Yeah. Defaults should make the details of the system go out of the user's way, for >95% of the users, >95% of their time. The remaining <5% of users are power users and hackers, and the remaining <5% of usage are strong taste and individual hacks.
> but I also think a scrollbar should be completely configurable userland behavior.

It is configurable, right in System Preferences > General. (Or I guess it's "Settings" now on modern systems, don't know what menu it's in there.)

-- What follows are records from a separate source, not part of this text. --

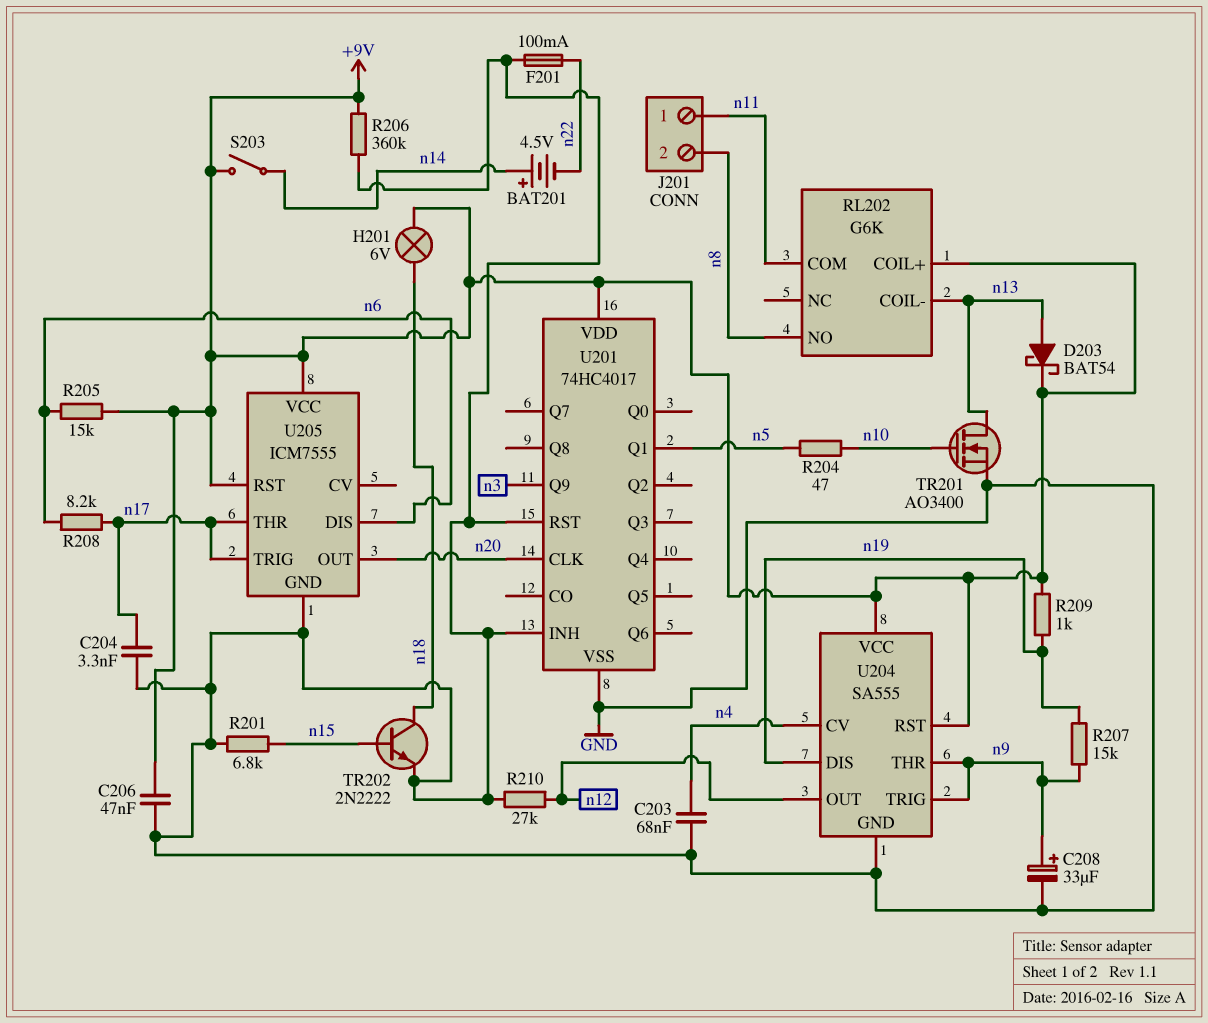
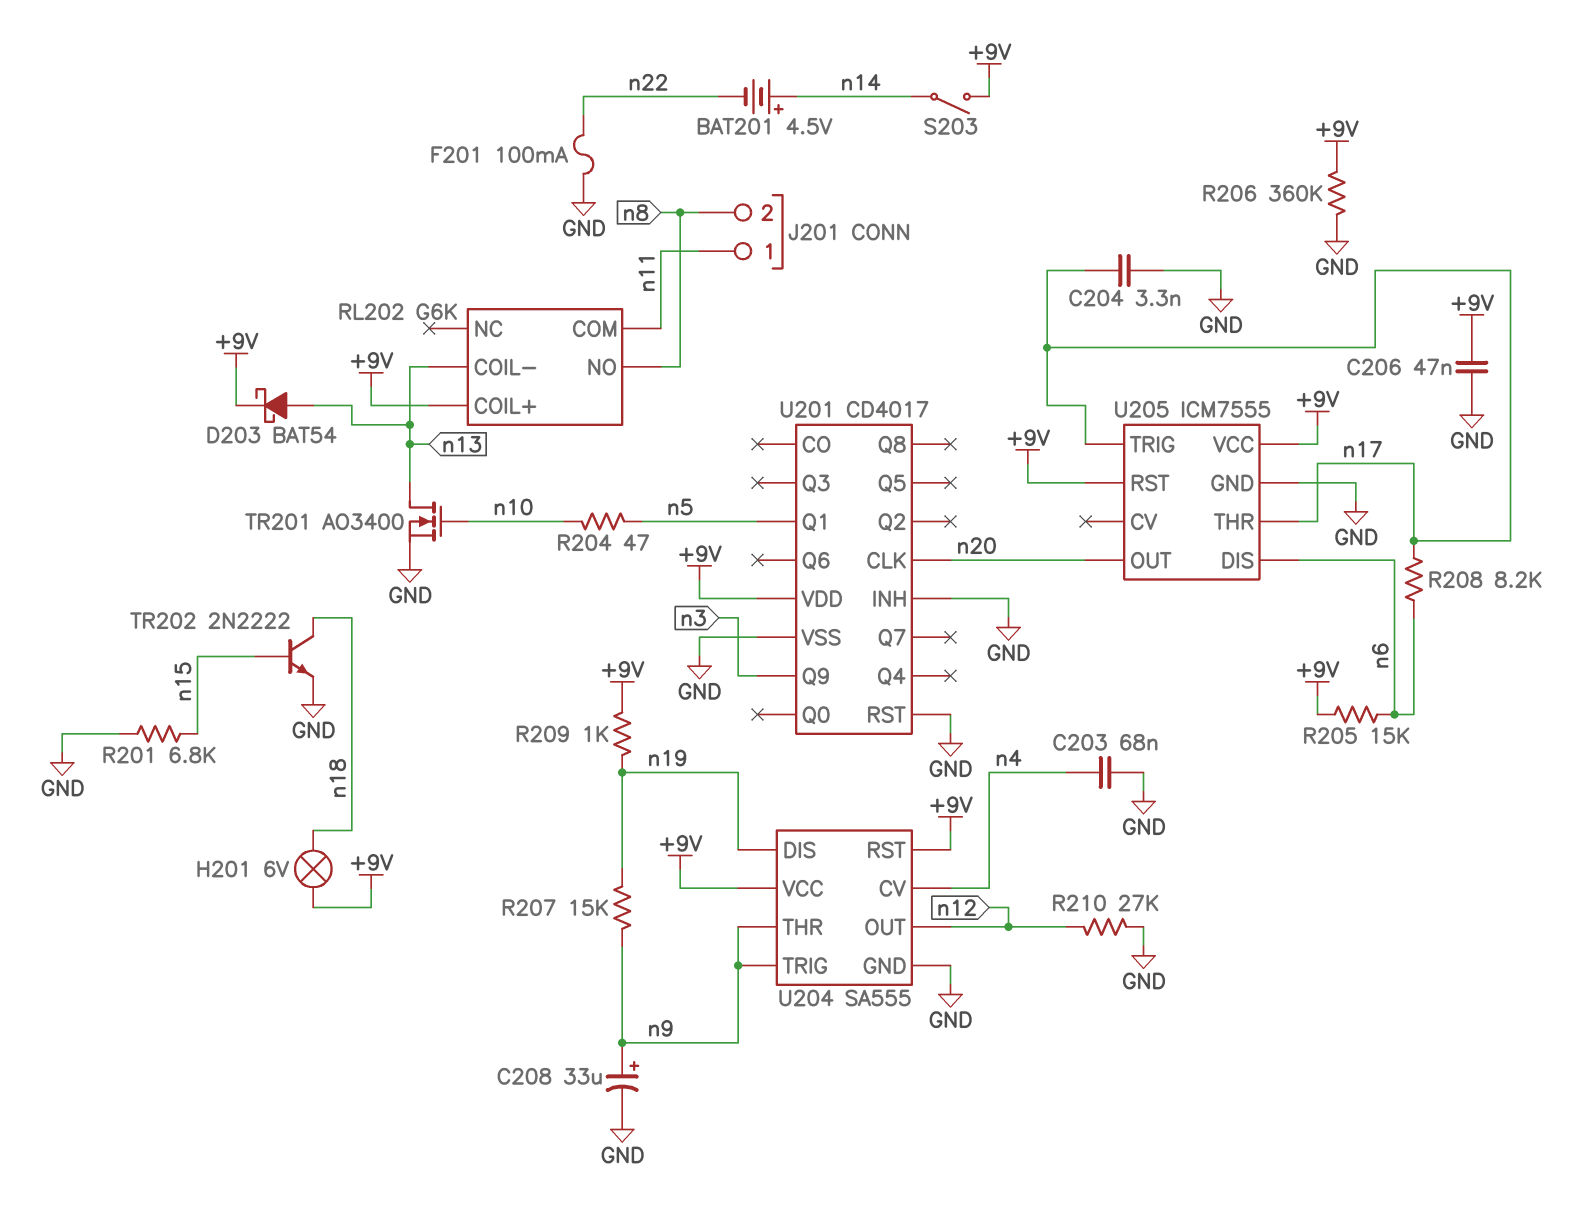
U201: 74HC4017 -> CD4017

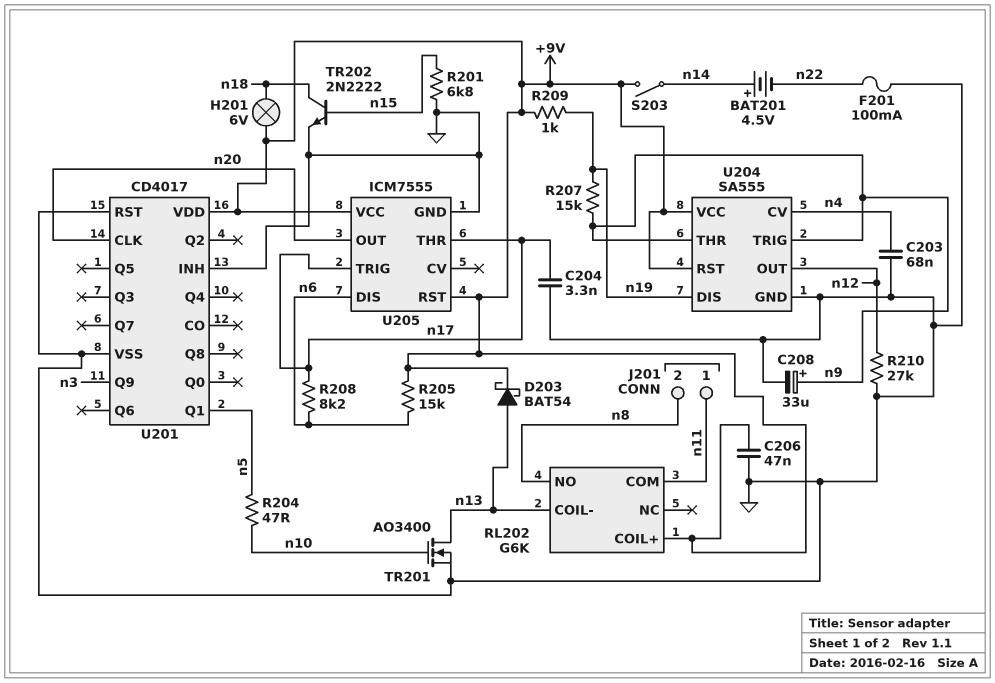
R206: 360k (+9V, GND) -> none

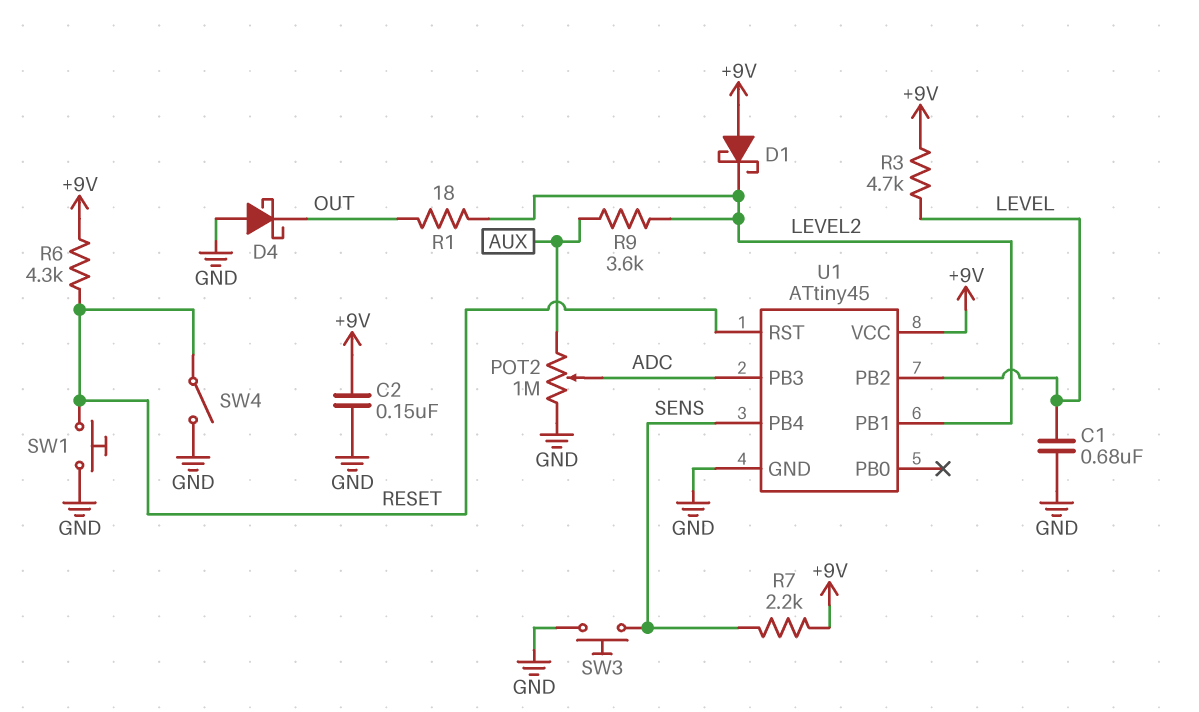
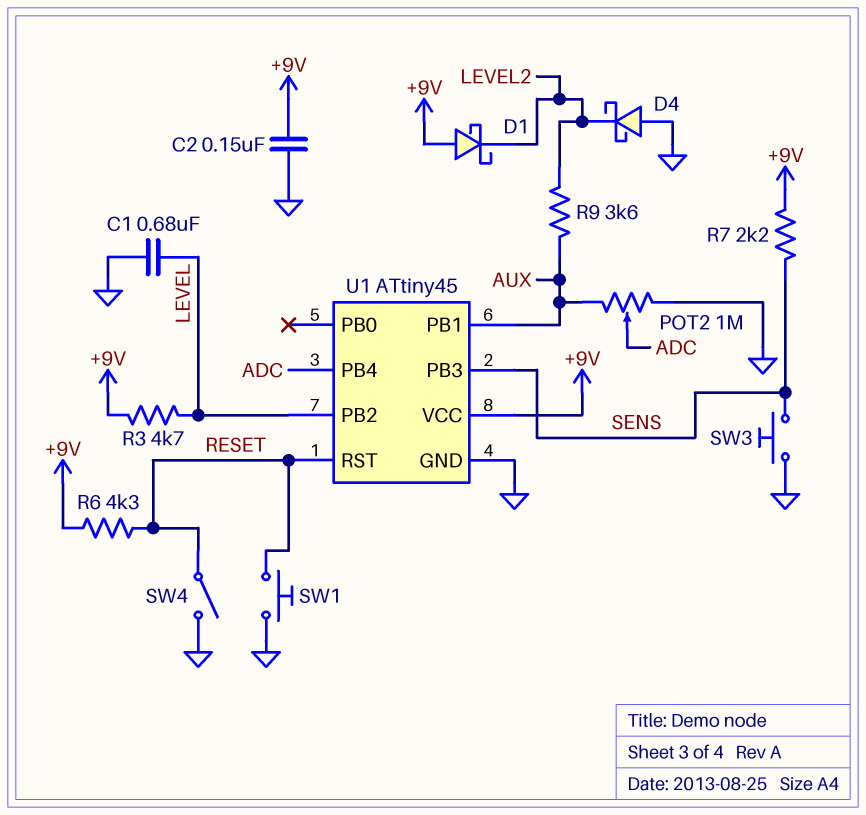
D4: schottky (A GND, K OUT) -> schottky (A GND, K LEVEL2)
R1: 18 (LEVEL2, OUT) -> none
U1 pin PB1: LEVEL2 -> AUX
U1 pin PB3: ADC -> SENS
U1 pin PB4: SENS -> ADC

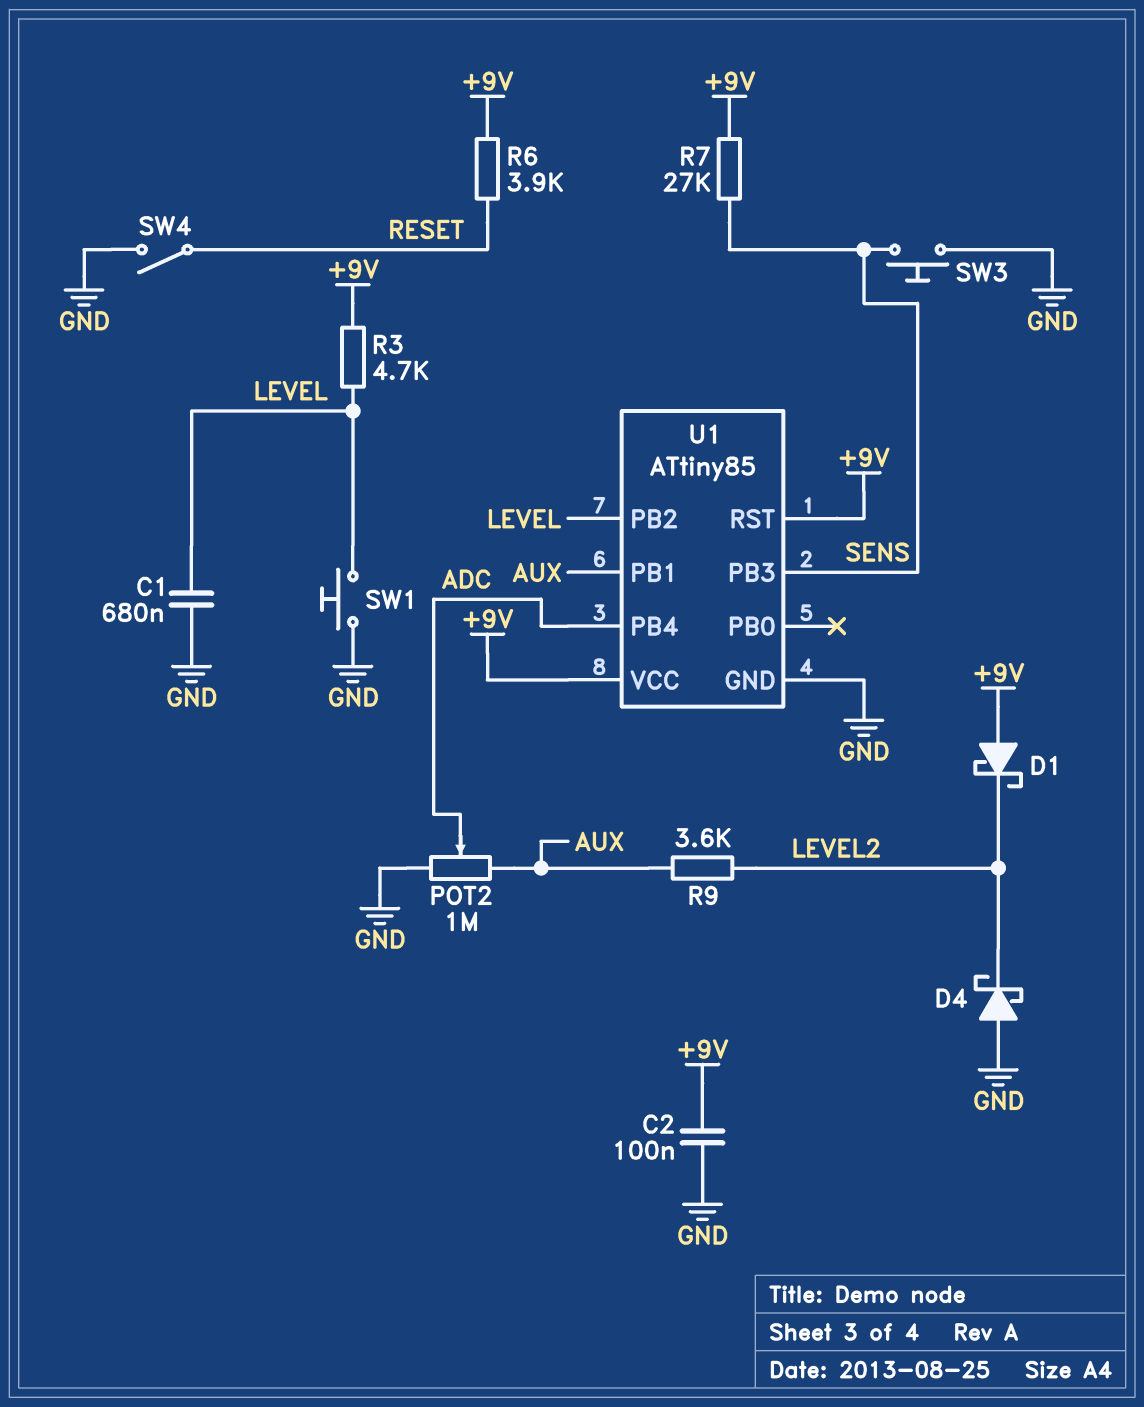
C2: 150nF (+9V, GND) -> 100nF (+9V, GND)
R6: 4.3k (+9V, RESET) -> 3.9k (+9V, RESET)
R7: 2.2k (+9V, SENS) -> 27k (+9V, SENS)
SW1: button (GND, RESET) -> button (GND, LEVEL)
U1: ATtiny45 -> ATtiny85
U1 pin RST: RESET -> +9V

Based on some discussions of users that have already downloaded Tahoe, I was under the impression that this is no longer possible? Also, I think it’s not possible to have the scroll bar outside of the window instead of overlaying some content.
Hmm. I haven't used Tahoe myself, but this piece by John Gruber would seem to imply the option still exists. Maybe it got moved? https://daringfireball.net/linked/2026/01/12/macos-26-cut-co...
I dread the day I must find out :)

P.S.: seems like the setting still keeps the scroll bar on top of the windows content (e.g. a website), not outside of the content.

Traditionally the setting has moved the scroll bar outside of content. I can’t say for sure what they’ve done in Tahoe, but I’m not sure how else it would work—if the scroll bar is persistent it will persistently cover your content.